Dataset B can be configured to run its transform whenever dataset A has a new version. By chaining these dataset dependencies, we can set up sophisticated data flows, all with clarity about what code ran when, and how it did or didn't modify a dataset.
Qri Transforms are written in Starlark, a python dialect that can be executed in a controlled environment (on our hardware or yours!). We've extended the core functionality of Starlark with a standard library (starlib) which includes useful tools for shaping data.

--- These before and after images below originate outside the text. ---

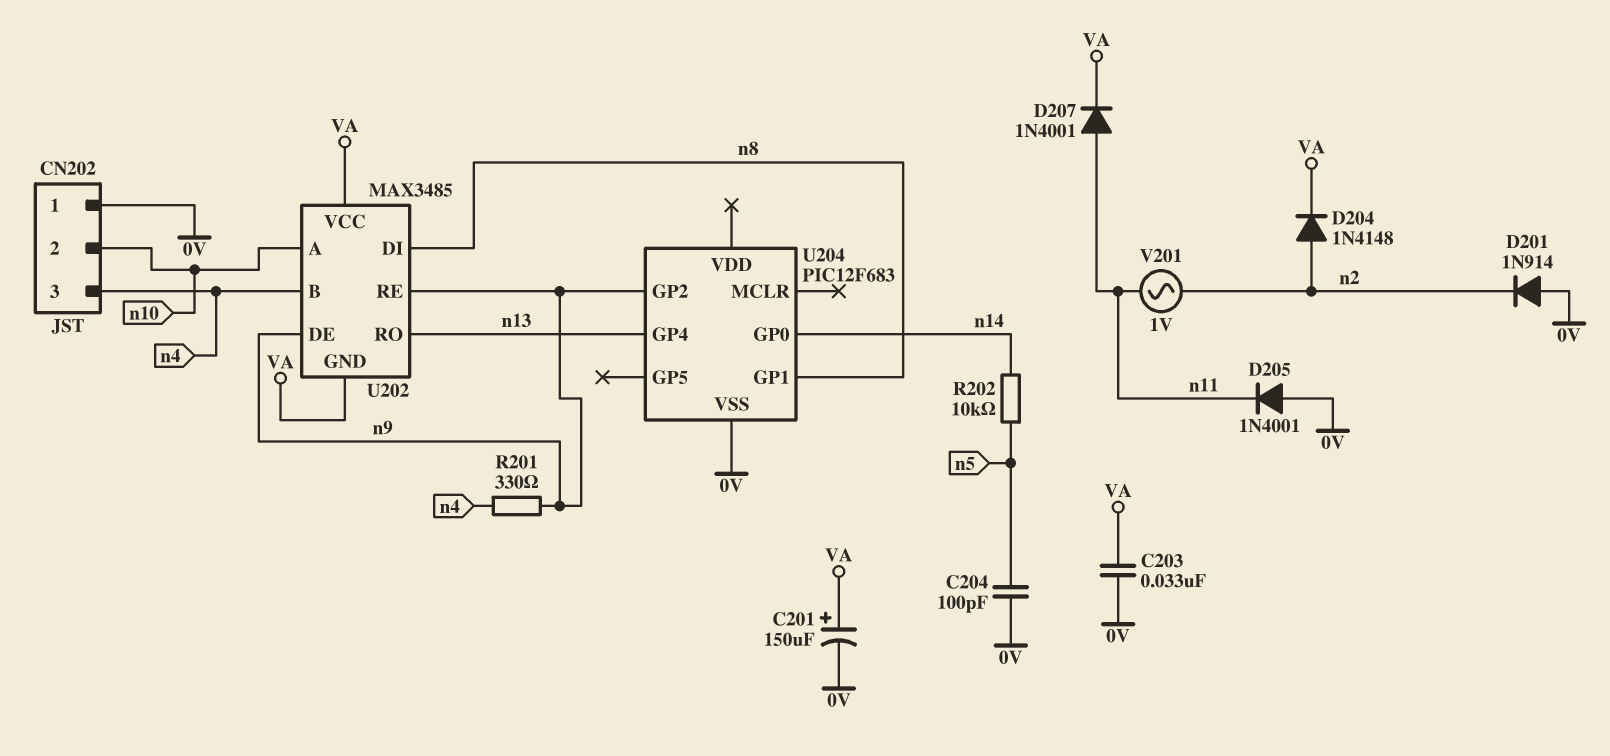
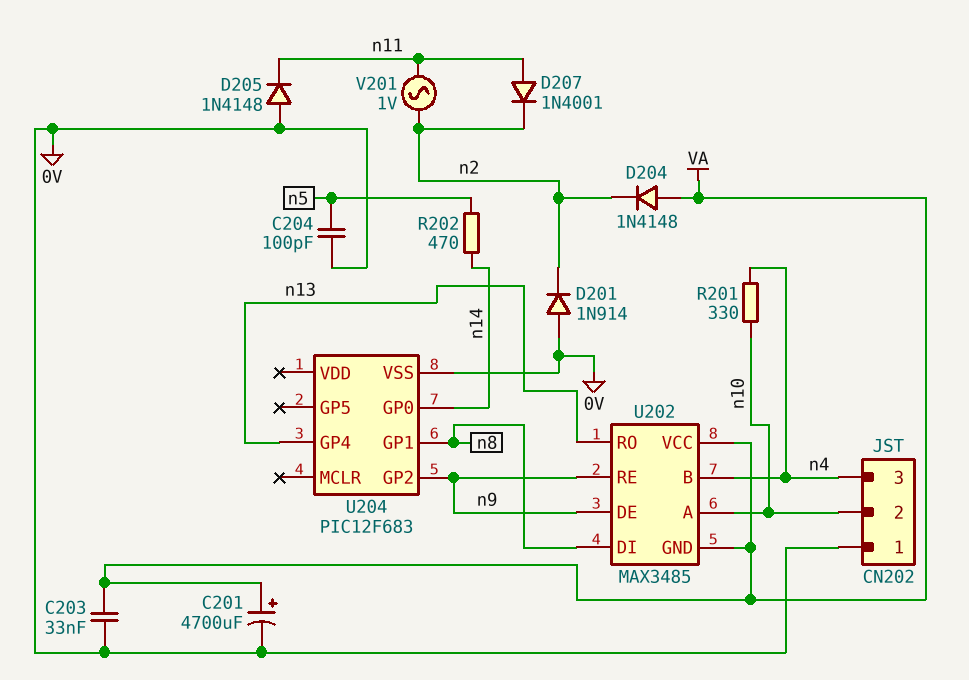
C201: 150uF (plus VA, minus 0V) -> 4700uF (plus VA, minus 0V)
D204: diode 1N4148 (A n2, K VA) -> diode 1N4148 (A VA, K n2)
D205: diode 1N4001 (A 0V, K n11) -> diode 1N4148 (A 0V, K n11)
D207: diode 1N4001 (A n11, K VA) -> diode 1N4001 (A n11, K n2)
R201: 330 (n4, n9) -> 330 (n4, n10)
R202: 10k (n5, n14) -> 470 (n5, n14)

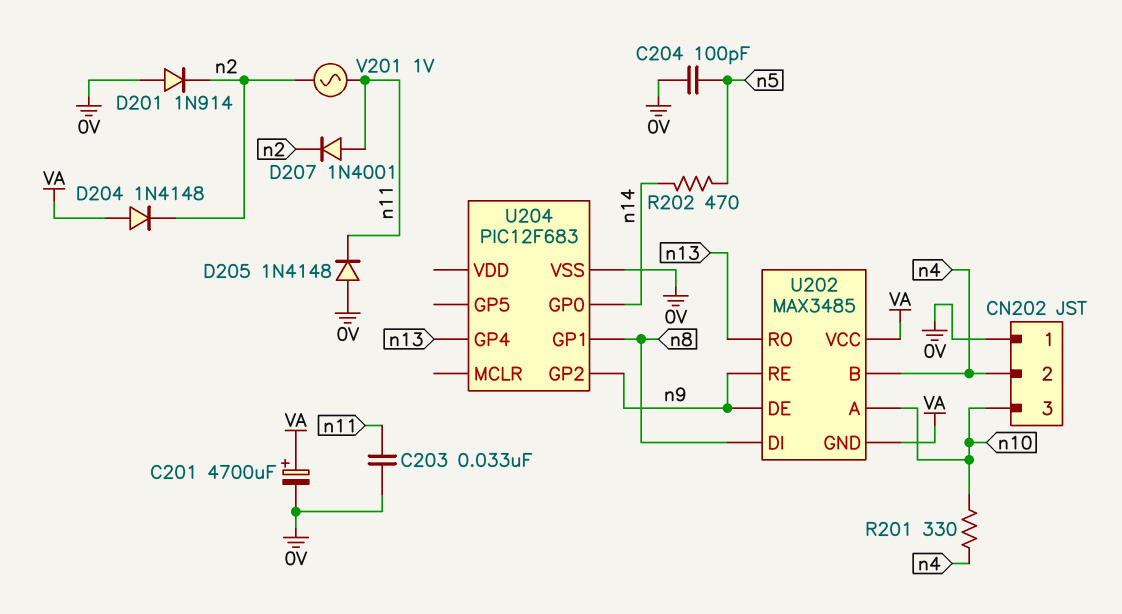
C203: 33nF (0V, VA) -> 33nF (0V, n11)
CN202 pin 2: n10 -> n4
CN202 pin 3: n4 -> n10

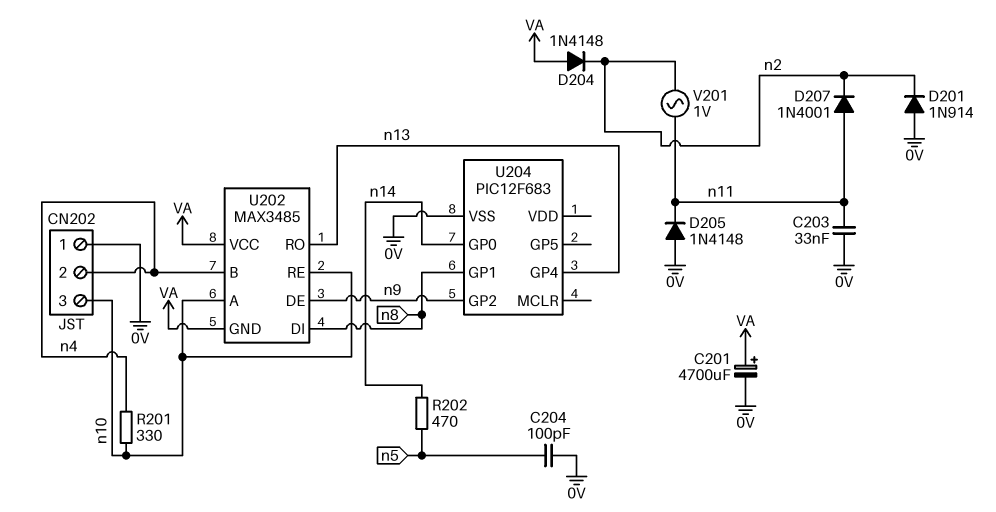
U202 pin RE: n9 -> n10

Learn more about the Starlark Language.
In Qri Cloud, we've introduced the concept of Workflows, which combine Qri transform scripts with Triggers and Completion Tasks. Triggers specify when your transform should run: either on a schedule (e.g. nightly at 9pm) or when an upstream dataset is updated. Completion Tasks let you specify what you want to happen after the transform runs (e.g. email me a report only if there were changes)